A 14ª Câmara Cível do Tribunal de Justiça de Minas Gerais confirmou que os bancos não são obrigados a devolver valores quando o cliente cai em golpes por falta de cautela básica. A decisão serve como um alerta importante sobre a responsabilidade do consumidor na verificação de mensagens suspeitas antes de realizar transferências.
Como funciona o golpe do falso empréstimo via SMS?
O caso envolve uma correntista que recebeu um SMS alarmante sobre um suposto empréstimo de R$ 5 mil contratado em seu nome. No desespero para resolver a situação, ela ligou para o número indicado na própria mensagem falsa, acreditando falar com uma central de atendimento.
Durante o contato, os golpistas utilizaram engenharia social para convencer a vítima a realizar transferências via Pix para “regularizar” a conta. O dinheiro, infelizmente, foi enviado diretamente para contas de terceiros, e não para a instituição financeira, o que consolidou o prejuízo.
Quais sinais indicam que a mensagem é uma tentativa de fraude?
O julgamento destacou que o comportamento esperado do consumidor deve incluir a verificação dos dados antes de qualquer pagamento. Baseado na análise dos magistrados sobre este caso, existem padrões claros na abordagem dos estelionatários que servem de alerta de segurança.

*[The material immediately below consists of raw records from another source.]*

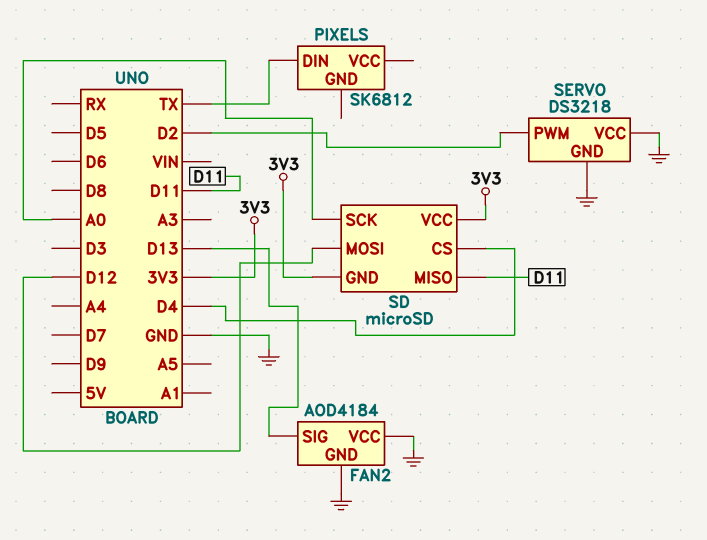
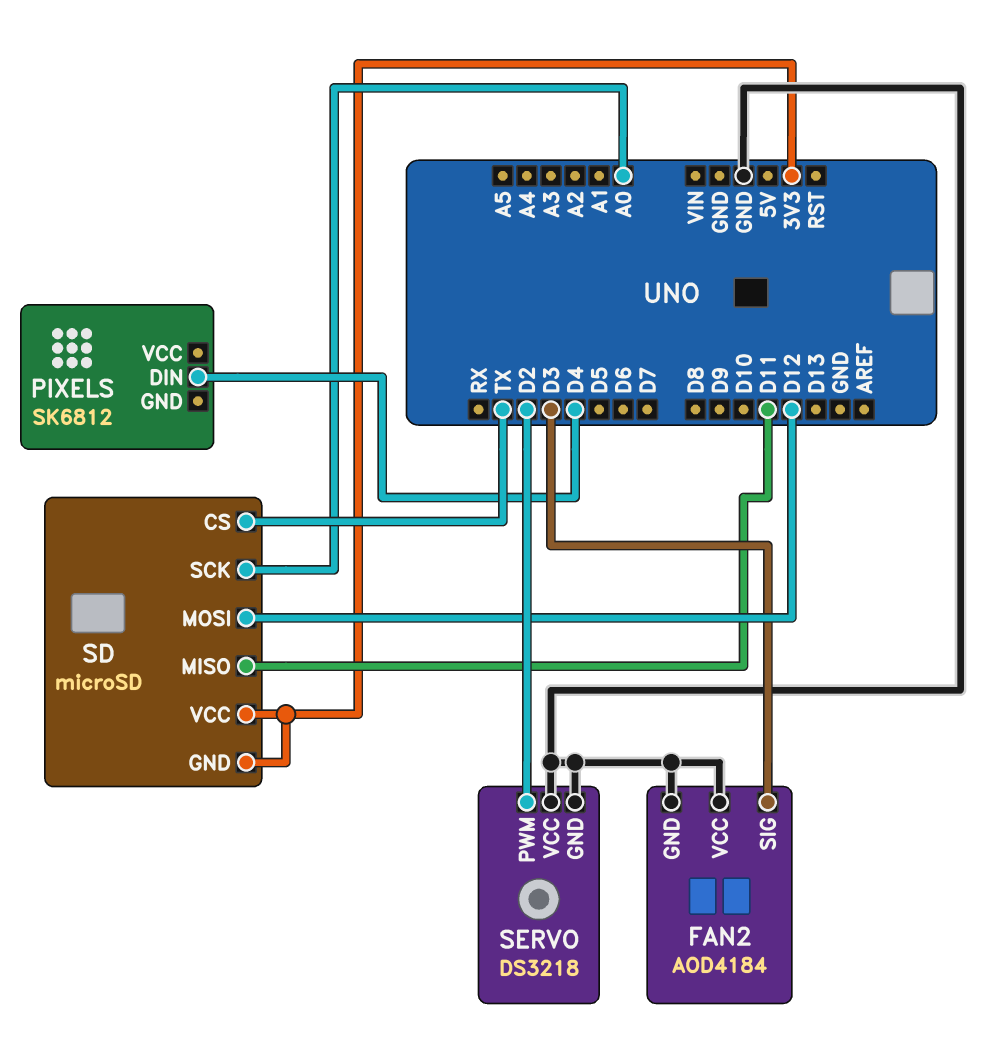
FAN2 pin SIG: D13 -> D3
PIXELS pin DIN: TX -> D4
SD pin CS: D4 -> TX

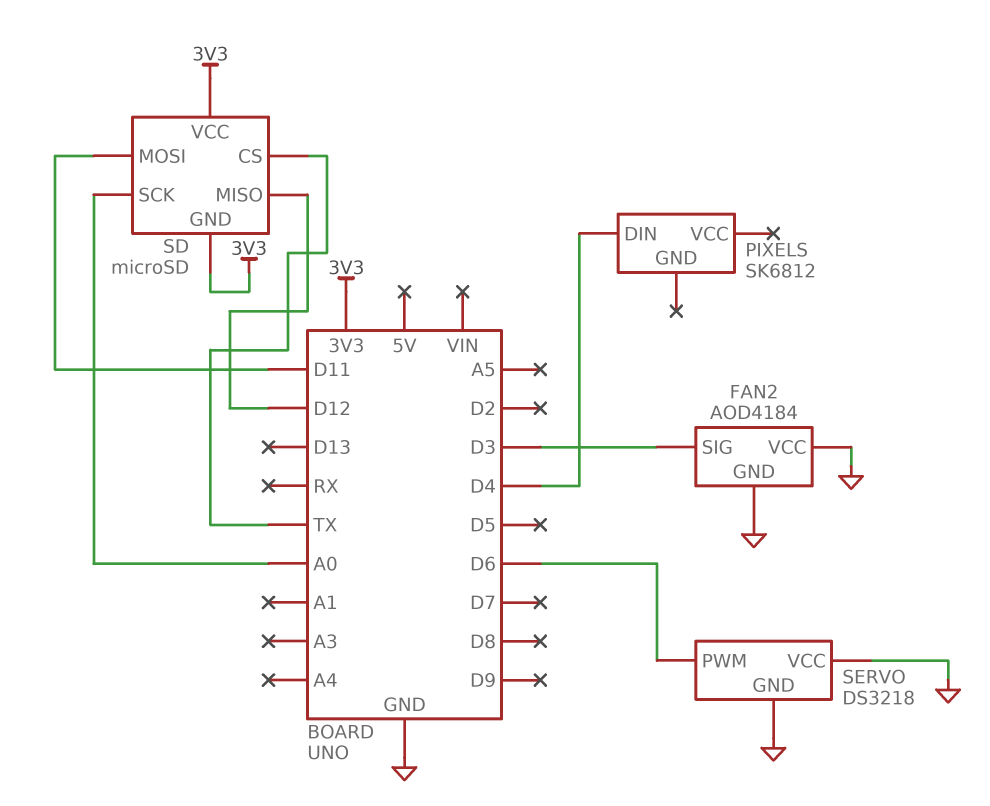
SD pin MISO: D11 -> D12
SD pin MOSI: D12 -> D11
SERVO pin PWM: D2 -> D6

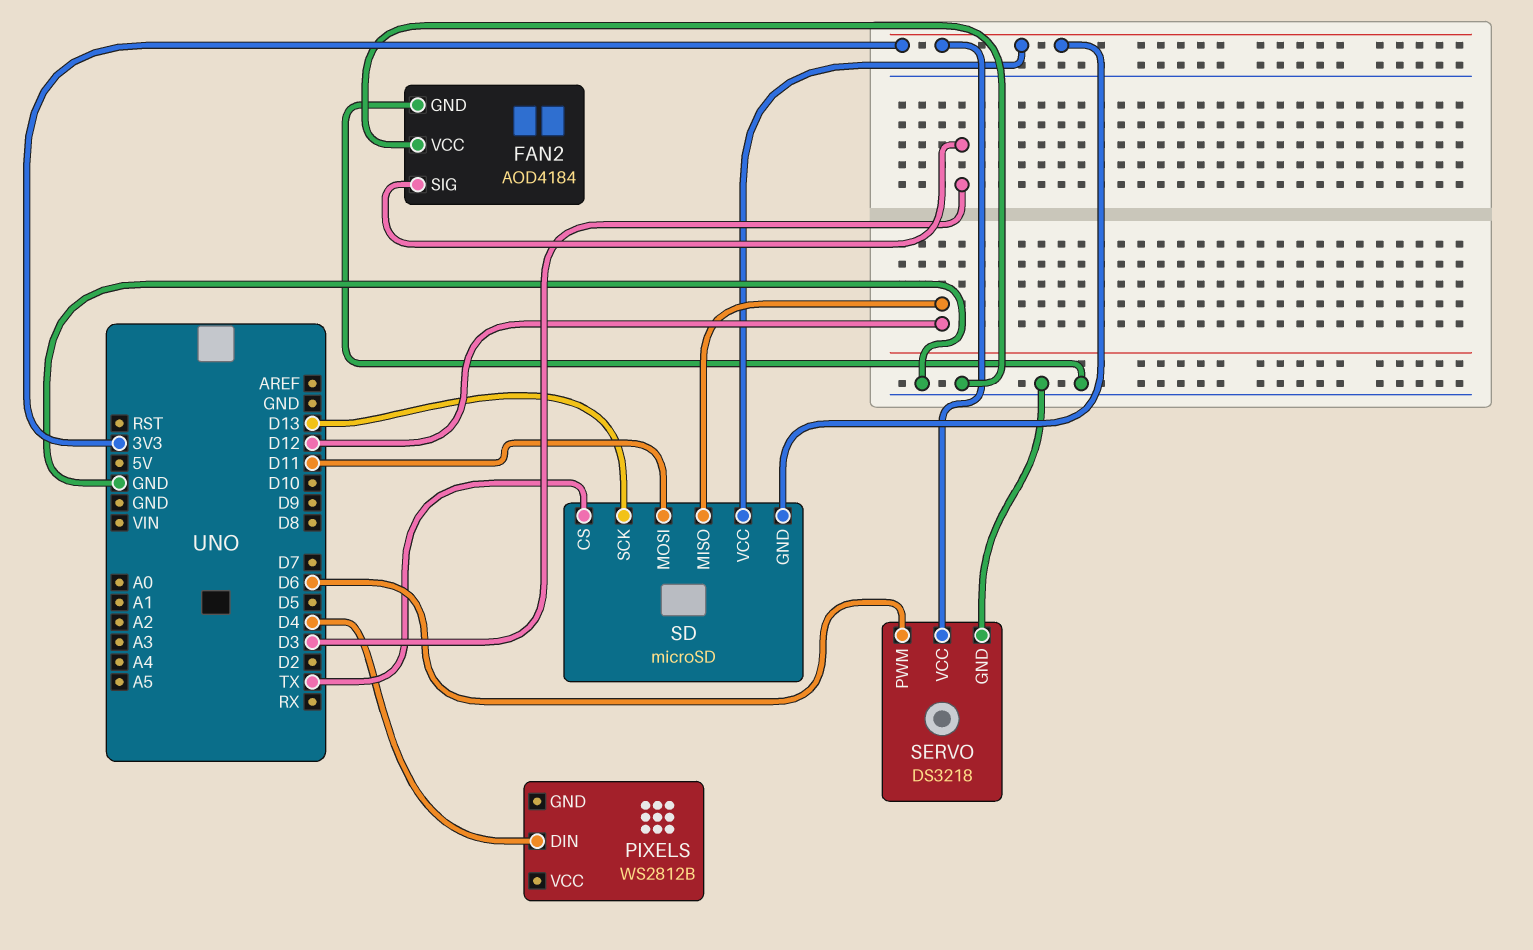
PIXELS: SK6812 -> WS2812B
SD pin SCK: A0 -> D13
SERVO pin VCC: GND -> 3V3

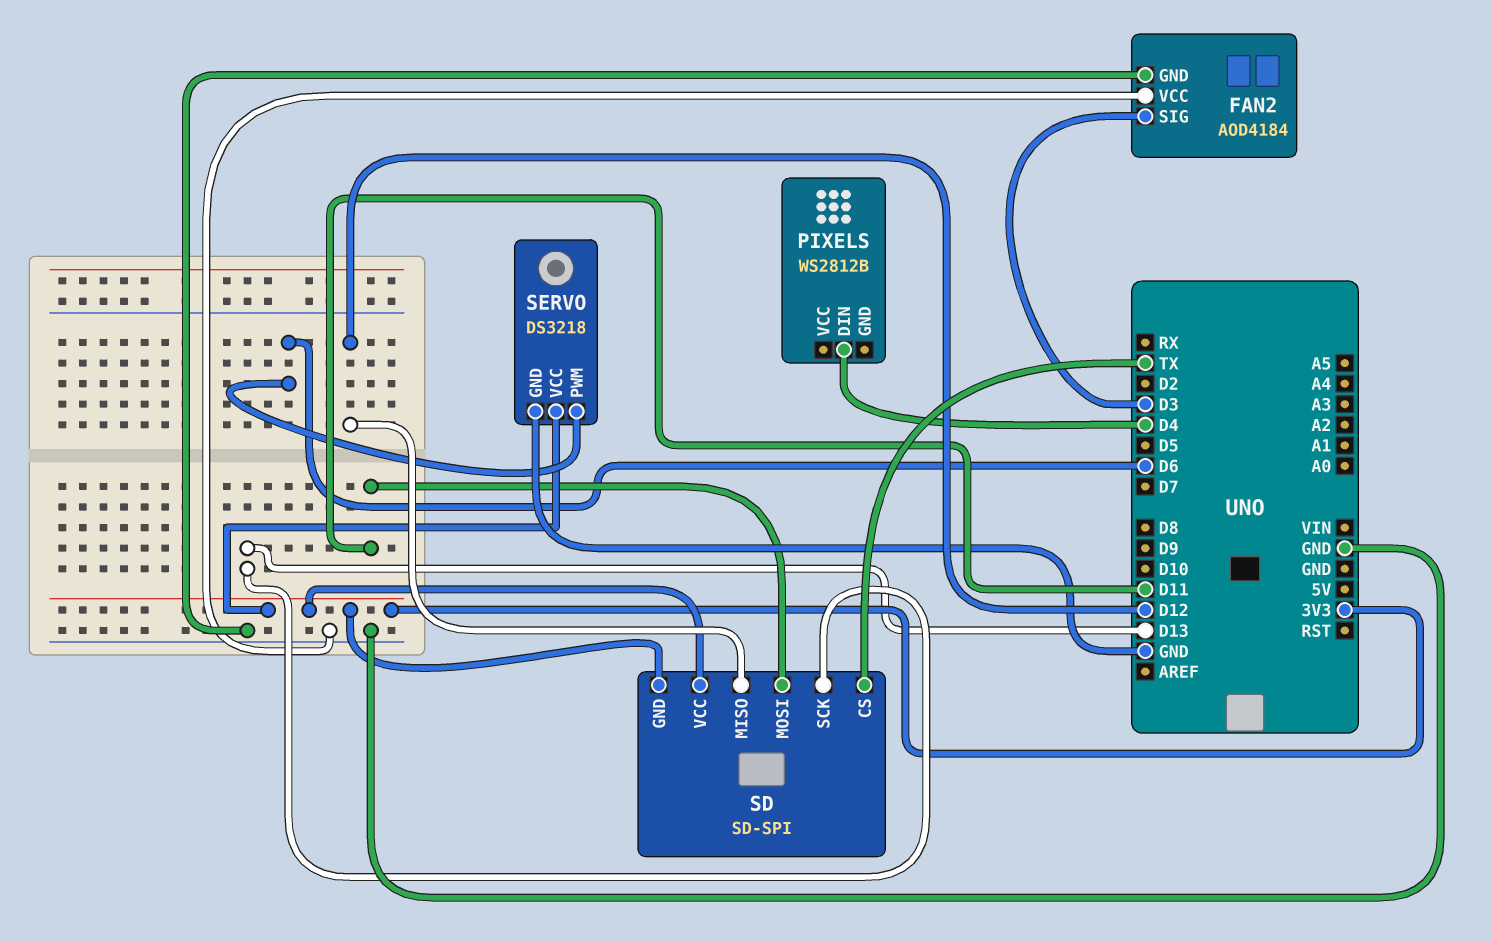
SD: microSD -> SD-SPI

- Mensagens de texto (SMS) que pedem contato urgente por números 0800 que não constam no verso do cartão.
- Atendentes que solicitam transferências para contas de pessoas físicas (CPF) como forma de estornar valores.
- Pressão psicológica intensa para que a operação seja feita rápido, impedindo a vítima de pensar ou consultar o gerente.
O banco é obrigado a devolver o dinheiro nesses casos?
Para a relatora do processo, desembargadora Cláudia Maia, embora o Código de Defesa do Consumidor proteja os clientes bancários, ele não cobre situações de culpa exclusiva da vítima. A justiça entendeu que a autora agiu com negligência ao não checar a veracidade do contato nos canais oficiais.
A decisão reforça que a instituição financeira não teve participação técnica no evento, já que as credenciais e as autorizações partiram do próprio celular da cliente. A falta de diligência ao ignorar os sinais de alerta afastou a tese de falha na prestação do serviço bancário.
Como se proteger de estelionatários no celular?
Este precedente judicial deixa claro que o prejuízo financeiro dificilmente será revertido se ficar comprovado que o cliente facilitou a ação dos criminosos. A melhor defesa continua sendo a prevenção e a mudança de comportamento diante de notificações bancárias inesperadas.
- Jamais ligue para números enviados por SMS; use apenas o telefone do aplicativo oficial ou do verso do cartão.
- Lembre-se que bancos nunca pedem Pix para contas de desconhecidos para cancelar empréstimos ou corrigir erros.
- Encerre o contato imediatamente se sentir pressionado e verifique seu extrato diretamente no app do banco.